Médula, por Fernando Callero
6 AM, llamo a Cintia, la enfermera de la mañana, para
pedirle agua caliente. Aprovecho a contarle un sueño. Unos amigos tocan en el
fondo de una biblioteca muy vieja, parecida a la del Foro de la UNL. Algo muy
underground, adolescente. Entre los que reconozco están el Lacho y Lucre. Somos
muy pocos en el público, casi la misma cantidad que los músicos. Como no se ven
administrativos, aprovecho para revisar los volúmenes de colección que aparecen
en las vitrinas. Cuando los toco se hacen polvo, apenas puedo sostenerlos para
leer sus títulos, pero no recuerdo ninguno, salvo una tapa grande con una
reproducción de Berni.
La música suena horrible, tocan directamente desde los
equipos. En un momento encuentro bajo una vitrina unos zapatos marrones muy
antiguos. Son muy lindos. Me los calzo, me van bien, pero la lona está rígida
por el tiempo y me hacen sentir los pies adormecidos. Salgo a la calle con
ellos puestos, con un poco de miedo de que algún ordenanza me descubra. En la
vereda me topo con un grupo de escolares que vienen subiendo las escalinatas de
acceso y se meten con parsimonia por una puerta lateral. Lo que alcanzo a ver
es una sala donde está por comenzar una obra de teatro. Me acerco a la puerta
para curiosear. El público se acomoda hacia el fondo de la sala, frente a la
escena que sa ha montado de espaldas a la puerta de calle. Ahí también está
Lucrecia, mi amiga, organizando los preparativos para la función. Deben ser
unas jornadas artísticas para adolescentes. Conmigo se han acercado algunos
otros de los que estaban en el “recital”, curioseando, y ella y algunos chicos
nos invitan con señas a que pasemos. Ahh, ¡qué bochorno!; vamos arrimando con
pudor infantil, como los culeítos y cuculeítos de Gombrowicz. Yo, tratando de
hacer desaparecer bajo las botamangas de mis pantalones horriblemente
acampanados los zapatos antiguos que acabo de robar de la biblioteca y que me
hacen sentir los pies de lana electrizada.

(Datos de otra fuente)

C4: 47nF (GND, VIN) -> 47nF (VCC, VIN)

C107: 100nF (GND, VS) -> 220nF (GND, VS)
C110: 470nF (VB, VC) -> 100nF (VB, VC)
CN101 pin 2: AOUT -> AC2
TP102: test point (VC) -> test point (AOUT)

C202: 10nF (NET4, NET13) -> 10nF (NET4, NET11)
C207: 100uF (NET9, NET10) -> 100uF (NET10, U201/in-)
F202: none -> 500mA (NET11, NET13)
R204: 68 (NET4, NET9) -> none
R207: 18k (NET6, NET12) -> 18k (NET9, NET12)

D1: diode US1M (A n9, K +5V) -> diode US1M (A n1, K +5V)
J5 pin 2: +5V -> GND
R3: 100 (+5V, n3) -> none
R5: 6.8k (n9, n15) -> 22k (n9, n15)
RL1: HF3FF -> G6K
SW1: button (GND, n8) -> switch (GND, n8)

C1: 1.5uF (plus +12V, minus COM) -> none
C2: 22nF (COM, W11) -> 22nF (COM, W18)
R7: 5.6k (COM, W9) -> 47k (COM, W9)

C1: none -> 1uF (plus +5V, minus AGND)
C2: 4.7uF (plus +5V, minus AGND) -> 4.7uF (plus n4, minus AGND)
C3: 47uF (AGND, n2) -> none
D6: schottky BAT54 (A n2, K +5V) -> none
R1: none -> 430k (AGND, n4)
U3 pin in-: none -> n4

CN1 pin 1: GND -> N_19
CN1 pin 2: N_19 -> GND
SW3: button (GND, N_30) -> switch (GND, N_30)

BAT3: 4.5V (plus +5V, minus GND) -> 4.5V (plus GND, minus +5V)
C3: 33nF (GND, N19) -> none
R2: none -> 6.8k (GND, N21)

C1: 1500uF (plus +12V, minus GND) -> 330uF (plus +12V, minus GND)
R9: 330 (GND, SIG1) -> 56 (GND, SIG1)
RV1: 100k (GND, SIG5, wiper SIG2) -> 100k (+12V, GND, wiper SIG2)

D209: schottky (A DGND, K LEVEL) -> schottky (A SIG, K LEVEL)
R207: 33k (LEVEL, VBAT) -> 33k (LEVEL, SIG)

La enfermera me acomoda la sábana traversa, me ayuda con los
pies hiposensibles que las terapias están tratando de despertar.
Fin del sueño, le digo, y ella sonríe lejos. Me trae agua
caliente y mientras el día se va transformando en una masa de luz en la
ventana, activo con los primeros mates. Recojo mis piernas no utilizando su
propia fuerza, sino como en rigor lo dice la frase. Ellas son objeto, en este
caso, de la fuerza de mis brazos y de lo que se dice maña. Ayer en el gimnasio
vi a un hombre mayor recoger sus piernas con el mismo método, recogiéndolas
desde la parte baja del muslo, tirando de las mangas del short. Es decir, un
poco pescándolas con una red. Ahora estoy sin short, apenas tengo puestos los
ridículos pañales de adulto, pero como ya tengo fuerzas para el primer envión,
levanto lo que puedo y me curvo para recogerlas de a una, desde la articulación
de las rodillas. Pesan mucho, quizás unos doce o quince kilos, pero ayudando un
poco con la fuerza que adquirí, enseguida las tengo plegadas en triángulo, una
rodilla apoyada en la otra. Es una posición cómoda, aunque inestable. Cada rato
las tengo que acomodar porque se abren vencidas por su propio peso.
Hace dos días tomo Dioresal, una medicación para la
espasticidad que, al cabo de tres días, logró contener bastante los temblores,
o clonus, como se llaman esos reflejos que ante los estímulos te pone las
piernas a temblar como un diapasón que no para hasta que uno aprende a
relajarlas, con la mente o con ayuda de presiones manuales. Apoyar las plantas
en el piso, de plano, y presionar fuerte hacia abajo desde las rodillas, es una
forma; otra, estando acostado, presionar las plantas hasta vencer el ángulo
recto. De cualquier manera no siempre funciona, por eso se complementa con
dosis graduadas de Dioresal baclofeno.